Thursday, February 14, 2013

A Joseph Turner Morning



Last night we had snow and this morning as it was turning warm everything was like impressionistic painting. It was a Joseph Turner morning.

Joseph Mallord William Turner was one of the most radical painters of the 19th century and maybe any century.  Known as a painter of light his works broke away from the realists and Romanticists of his times. Born in 1775 and died in 1851, Turner lived most of his life before photography was either practical or popular. 
Photography had changed the world of painting. Realistic depictions of people, places and events could be recorded with a camera. As the camera became easier and cheaper to use, artists shifted their focus from realism to impressionism. The artist began to paint the feeling, the impression the artist experienced instead of exact copy of what he saw.
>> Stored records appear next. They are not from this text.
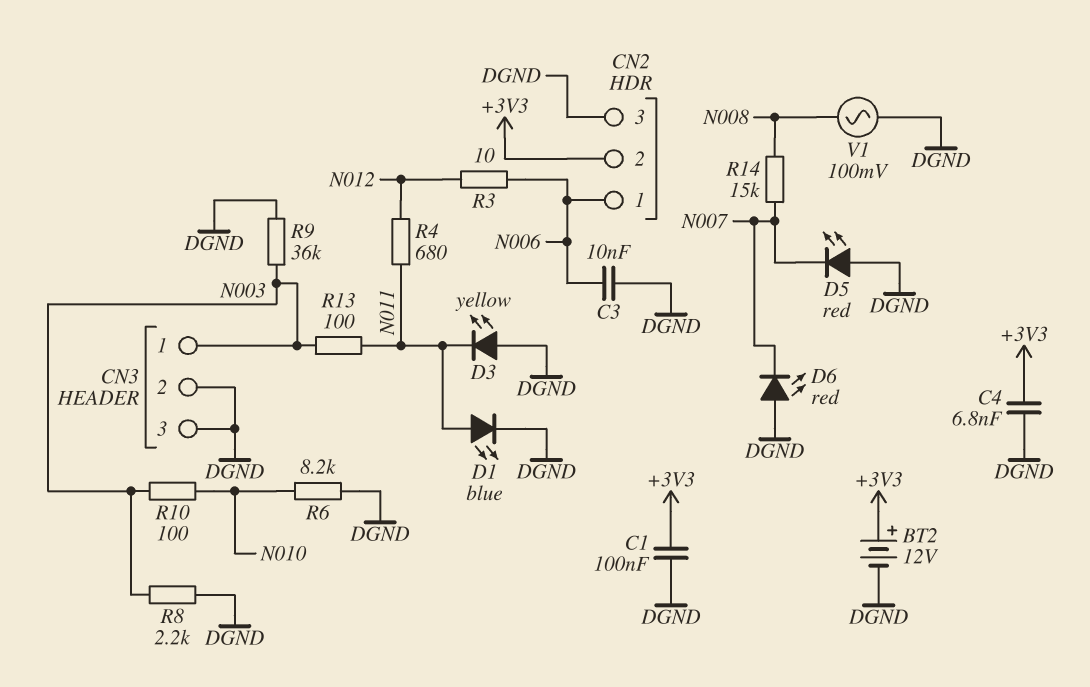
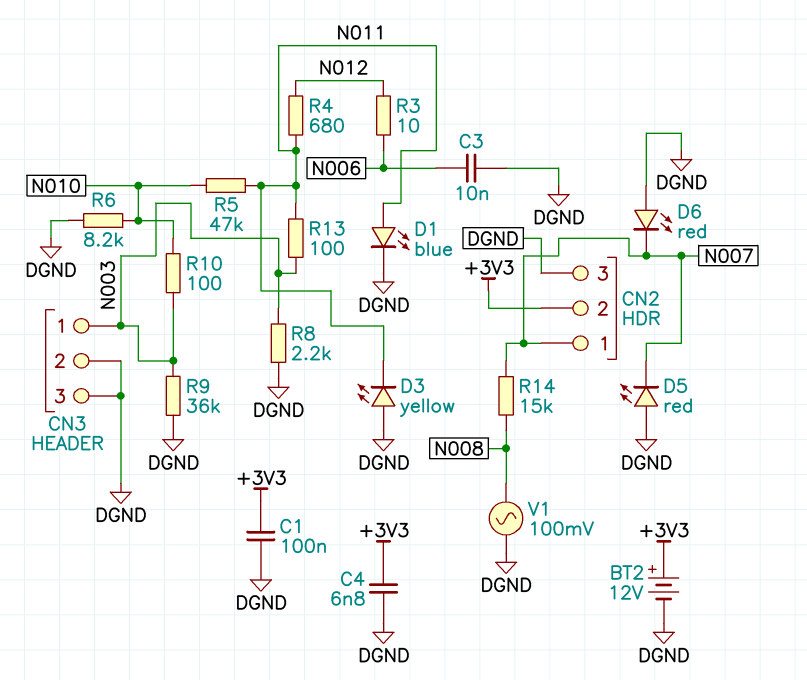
CN2 pin 1: N006 -> N007
R5: none -> 47k (N010, N011)

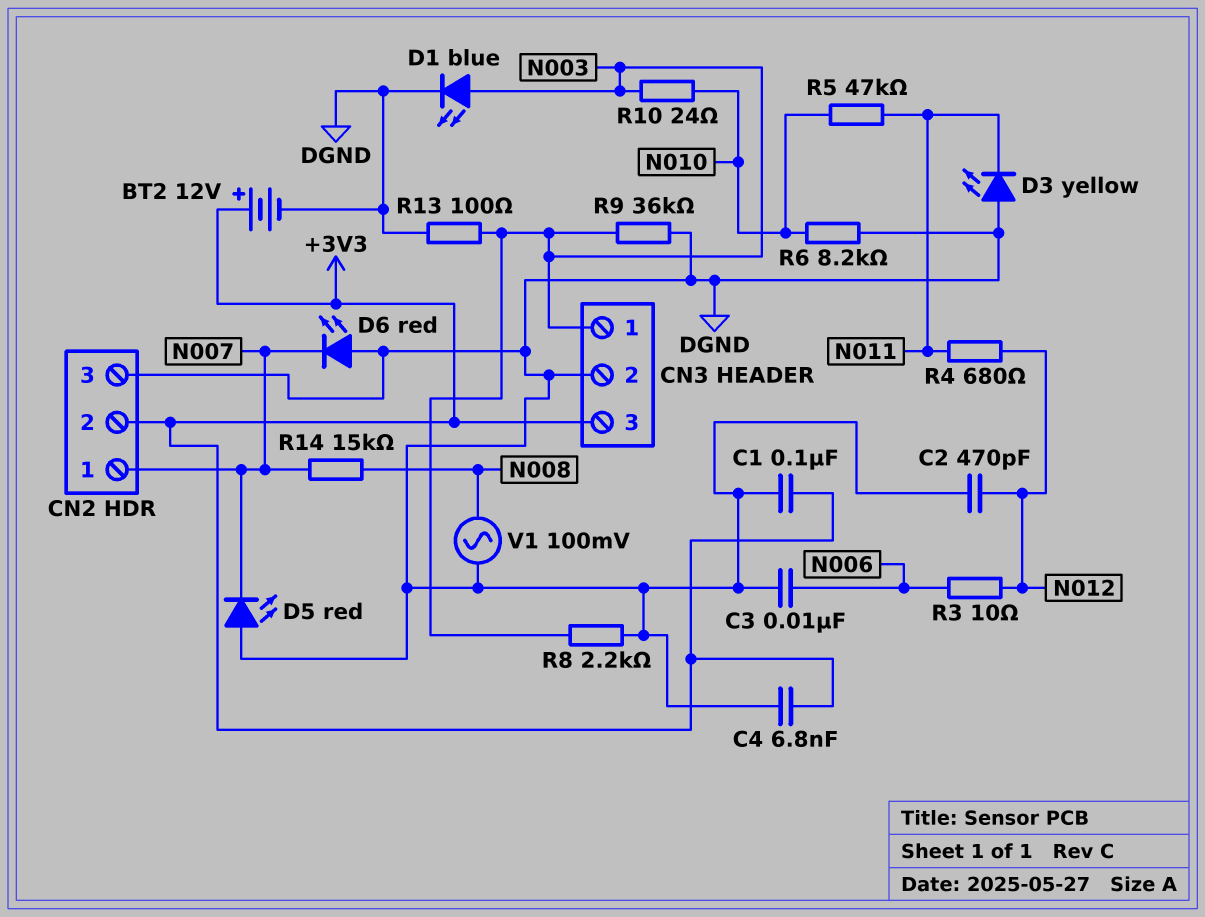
C2: none -> 470pF (DGND, N012)
CN3 pin 3: DGND -> +3V3
D1: LED blue (A N011, K DGND) -> LED blue (A N003, K DGND)
R10: 100 (N003, N010) -> 24 (N003, N010)
R13: 100 (N003, N011) -> 100 (DGND, N003)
Easily fifty years ahead French artists, who were to be deemed the avant garde of western art, was Joseph Turner.  His best know painting is The Fighting Tereraine, 1839. The Tereraine was the last important ship from the Battle of Trafalgar. It was being towed up the Thames by a steam tug to be broken up into scrap.
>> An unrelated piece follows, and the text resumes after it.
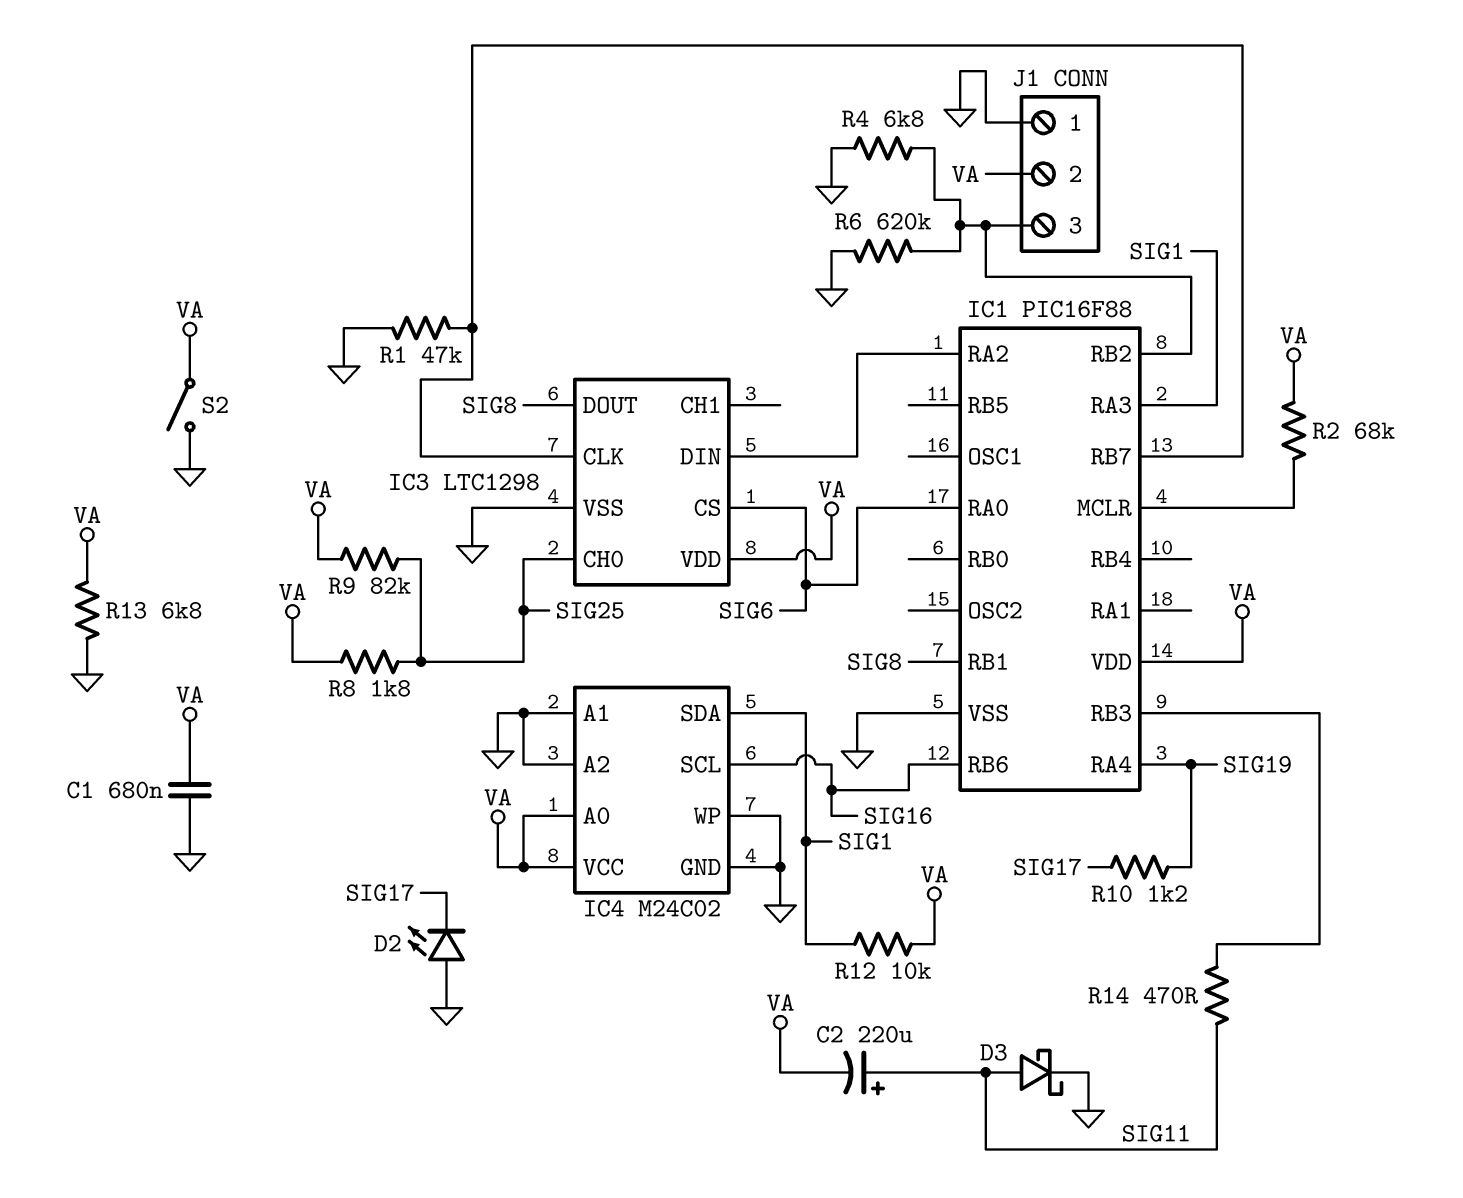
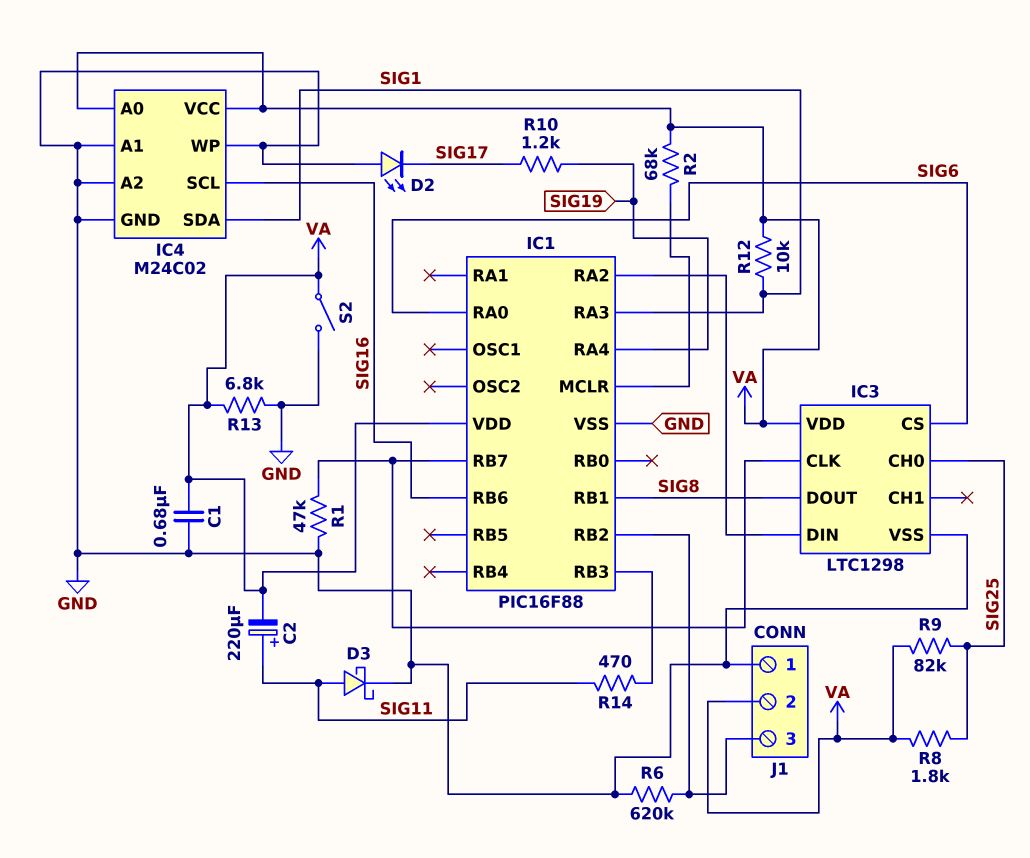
R4: 6.8k (GND, IC1/RB2) -> none

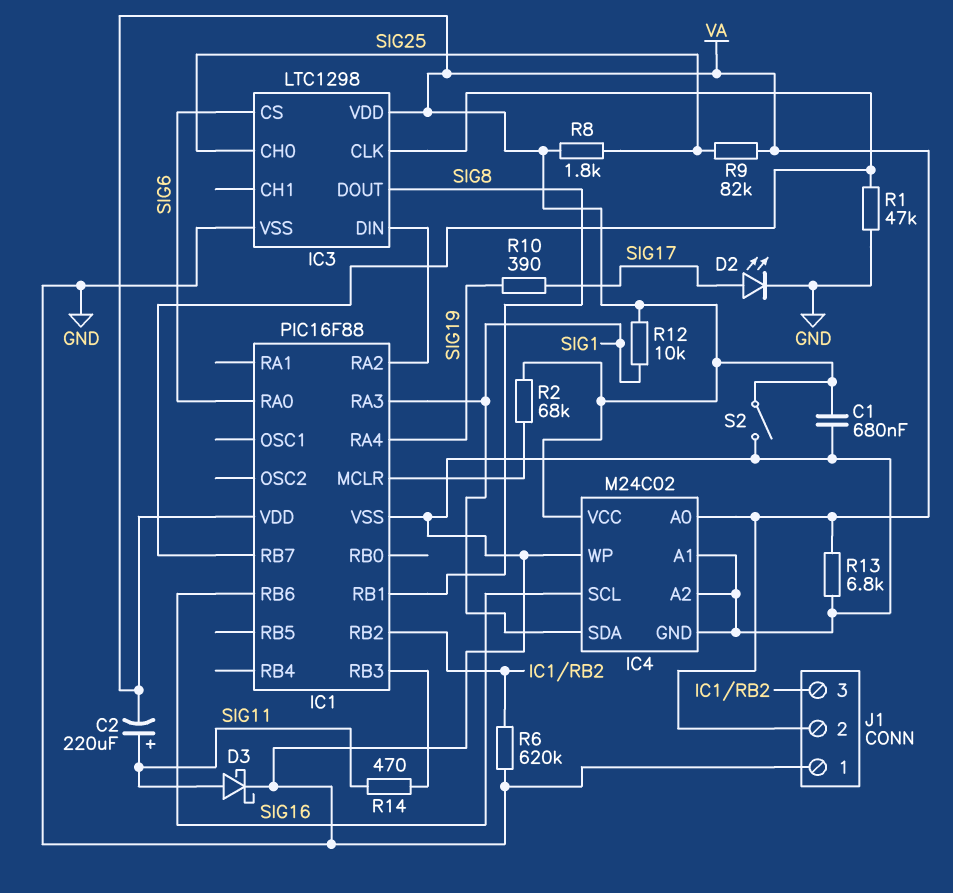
D2: LED (A GND, K SIG17) -> LED (A SIG17, K GND)
R10: 1.2k (SIG17, SIG19) -> 390 (SIG17, SIG19)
It was patriotic image but it also showed the power of the industrial revolution and how steam power was the beginning of a whole new world to come. It has been said a person from ancient Rome would be able to understand the world before the steam engine, afterwards the exponential growth of knowledge, power and wealth would have been incomprehensible unless you lived your whole life in the whirl of those changes. Unlike the Romantic artists of the early 1800's Turner both reacted to and embraced the changes that were coming. 
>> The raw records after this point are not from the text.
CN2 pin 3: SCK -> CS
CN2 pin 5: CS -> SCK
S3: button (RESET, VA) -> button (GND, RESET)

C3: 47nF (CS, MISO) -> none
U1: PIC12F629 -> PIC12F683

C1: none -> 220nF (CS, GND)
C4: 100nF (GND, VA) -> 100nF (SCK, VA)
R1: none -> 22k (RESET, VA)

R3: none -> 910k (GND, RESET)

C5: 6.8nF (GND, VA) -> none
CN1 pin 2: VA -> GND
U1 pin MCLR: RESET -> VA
Turner was lucky enough to be independently wealthy which meant he could paint whatever he wanted and follow his muse where ever it took him.

Back to this morning. My old trusty digital camera is beginning to fail. It will no longer focus properly and the pictures are in a soft blur. I've taken to calling it my new porn camera. A few friends have already asked if I would take their pictures with it.  Things could get interesting.



Here's a fantasy come true, my pictures along side those of Joseph Turners.

On the left is Rain, Steam and Speed (1844); The Burning of the House of Lords and Commons (1834): The Slave Ship (1840); Hannibal and His Army Crossing the Alps (1812); Ovid Banished From Rome 1838: Sunrise with Sea Monsters (1848)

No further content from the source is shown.